Covid-19 : Masque sous le nez, les raisons d'une transgression
Même dans les lieux clos à risque, certains contournent la règle du port du masque. Le JDD a demandé à trois chercheurs en disent plus sur le profil psychologique de ces rebelles.
"Votre masque, s'il vous plaît!" Dans un train bondé, une septuagénaire distraite remonte le rectangle de polypropylène sur son nez et adresse un signe au contrôleur : "Oui, oui, pardon." Dans le carré d'à côté, deux jeunes gens remontent le leur précipitamment… et le rebaissent illico dès que le cheminot a le dos tourné. L'un hausse les épaules : "Ça me gêne avec mes lunettes." Et puis il n'est "pas persuadé" de son efficacité. Tête‑en-l'air ou rebelle assumé : chaque wagon semble avoir son dissident, susceptible de contaminer ses voisins par aérosols. De quoi irriter les "bons élèves" lassés de voir un nez dépasser du masque.

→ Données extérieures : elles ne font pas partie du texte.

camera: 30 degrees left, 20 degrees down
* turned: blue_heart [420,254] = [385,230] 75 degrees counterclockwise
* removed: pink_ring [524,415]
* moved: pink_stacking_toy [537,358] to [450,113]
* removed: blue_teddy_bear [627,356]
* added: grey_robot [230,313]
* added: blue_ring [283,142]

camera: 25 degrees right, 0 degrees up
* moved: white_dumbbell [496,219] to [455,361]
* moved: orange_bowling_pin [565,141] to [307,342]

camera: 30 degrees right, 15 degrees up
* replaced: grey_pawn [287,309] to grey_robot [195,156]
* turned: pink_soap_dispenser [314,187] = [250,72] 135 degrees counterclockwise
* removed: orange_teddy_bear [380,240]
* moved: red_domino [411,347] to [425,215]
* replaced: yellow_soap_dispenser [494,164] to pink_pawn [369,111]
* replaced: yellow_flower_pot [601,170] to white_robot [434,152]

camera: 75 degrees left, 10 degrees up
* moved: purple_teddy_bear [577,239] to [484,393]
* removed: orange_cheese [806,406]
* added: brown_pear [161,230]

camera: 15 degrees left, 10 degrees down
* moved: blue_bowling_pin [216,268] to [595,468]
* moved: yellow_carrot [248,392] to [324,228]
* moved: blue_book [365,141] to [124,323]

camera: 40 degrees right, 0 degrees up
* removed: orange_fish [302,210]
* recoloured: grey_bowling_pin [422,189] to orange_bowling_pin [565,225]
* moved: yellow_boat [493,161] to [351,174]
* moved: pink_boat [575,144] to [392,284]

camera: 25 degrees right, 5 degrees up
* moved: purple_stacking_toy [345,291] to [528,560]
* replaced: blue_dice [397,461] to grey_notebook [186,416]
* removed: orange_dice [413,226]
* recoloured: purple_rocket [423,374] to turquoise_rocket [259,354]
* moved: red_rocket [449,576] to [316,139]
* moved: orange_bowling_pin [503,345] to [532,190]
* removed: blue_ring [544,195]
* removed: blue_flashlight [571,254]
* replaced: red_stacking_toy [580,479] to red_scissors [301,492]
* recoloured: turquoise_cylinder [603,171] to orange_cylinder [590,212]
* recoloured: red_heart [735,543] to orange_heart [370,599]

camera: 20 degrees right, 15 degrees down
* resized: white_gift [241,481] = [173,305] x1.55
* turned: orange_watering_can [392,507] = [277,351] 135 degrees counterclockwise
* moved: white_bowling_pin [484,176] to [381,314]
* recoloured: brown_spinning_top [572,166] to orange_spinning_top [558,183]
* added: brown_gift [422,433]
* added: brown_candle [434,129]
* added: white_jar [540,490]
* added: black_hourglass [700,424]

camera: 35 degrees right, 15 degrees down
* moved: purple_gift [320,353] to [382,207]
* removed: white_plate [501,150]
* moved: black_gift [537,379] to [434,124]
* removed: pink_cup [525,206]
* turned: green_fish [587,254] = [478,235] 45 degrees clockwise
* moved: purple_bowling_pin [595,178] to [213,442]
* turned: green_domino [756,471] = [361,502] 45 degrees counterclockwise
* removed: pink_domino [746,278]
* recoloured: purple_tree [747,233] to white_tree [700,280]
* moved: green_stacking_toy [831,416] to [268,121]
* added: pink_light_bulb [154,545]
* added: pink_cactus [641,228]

Car l'objet cristallise la complexité de la vie en société par temps de Covid-19 : sauf à s'équiper d'un FFP2 , la protection de chacun dépend davantage de la bonne application des gestes barrière par les autres que de son propre comportement. Mais derrière les nez qui pointent au-dessus du masque, David Le Breton, anthropologue spécialiste du corps, voit surtout "du relâchement, un moment d'oubli" : "Même si pour certains on peut y voir une forme de transgression, de provocation à l'encontre du voisin, une manière de dire : 'Je ne suis pas un mouton comme les autres', ce sont des exceptions." Le chercheur pointe aussi une forme d'"hypocrisie sociale" : "Ils font semblant de respecter la loi ; si un contrôleur vient, ils peuvent le remonter."
Agir selon des normes sociales
Dans une étude en cours de rédaction auprès de 300 personnes en Seine-Saint-Denis, Frédéric Keck, anthropologue au CNRS, a lui aussi mis au jour cette motivation chez les plus jeunes - les transgresseurs plus âgés faisant surtout valoir leur confort. "C'est une façon de respecter la règle tout en la contournant, une ruse, pour ne pas tout à fait adhérer au message des autorités. Si la police fait une remarque, on l'a quand même sur le visage : le porter sous le nez ouvre les négociations en cas d'infraction."
Pourquoi certains jouent-ils avec les consignes quand d'autres les respectent? Pour Jocelyn Raude, chercheur en psychologie sociale à l'École des hautes études en santé publique (EHESP), le mauvais port du masque dépend en partie de ce qui nous pousse à l'appliquer. "D'une part, il y a la motivation intrinsèque : quand on a identifié par soi-même de bonnes raisons de le mettre et qu'il nous paraît efficace." La motivation dite extrinsèque, "celle qui vient du fait qu'il existe des carottes et des bâtons, qui nous pousse à agir selon des normes sociales", entraîne plus souvent de petites transgressions. Notamment à l'extérieur, où le bénéfice est moindre. "Quand le masque s'est imposé, des personnes ont eu besoin de se le réapproprier, de jouer avec, de rechercher les marges des règles", appuie Frédéric Keck.
Un homme, moins de 35 ans : le portrait-robot du réfractaire
Selon l'enquête CoviPrev de Santé publique France, les hommes de moins de 35 ans sont les plus réfractaires. Un portrait-robot plutôt logique pour ce qui est de l'âge des transgresseurs, fait valoir Jocelyn Raude : porter le masque depuis deux ans "suppose un haut niveau de vigilance au bénéfice des autres, de se contraindre pour un bénéfice individuel assez faible pour les jeunes". Quant à la question du genre, pas de quoi étonner le professeur de psychologie : "Dans toutes les enquêtes en sociologie de la santé, les femmes accordent une plus grande attention aux effets de leurs comportements."
Si les procès en égoïsme fusent dans le débat public, Jocelyn Raude rappelle que la culture française ne nous y préparait pas du tout. "Il ne faut pas mettre les gens à l'index, plaide-t‑il. Depuis trente ans, les campagnes de prévention ont été faites avec une focale assez égoïste. Pour le préservatif, la sécurité routière, on dit 'ça vous protège du mal' dans une perspective individualiste." D'autant plus que, contrairement aux pays asiatiques notamment, l'Europe était loin d'être adepte du masque grand public. "On apprend la vertu collective de la prévention, dit le chercheur. Mais dans la douleur."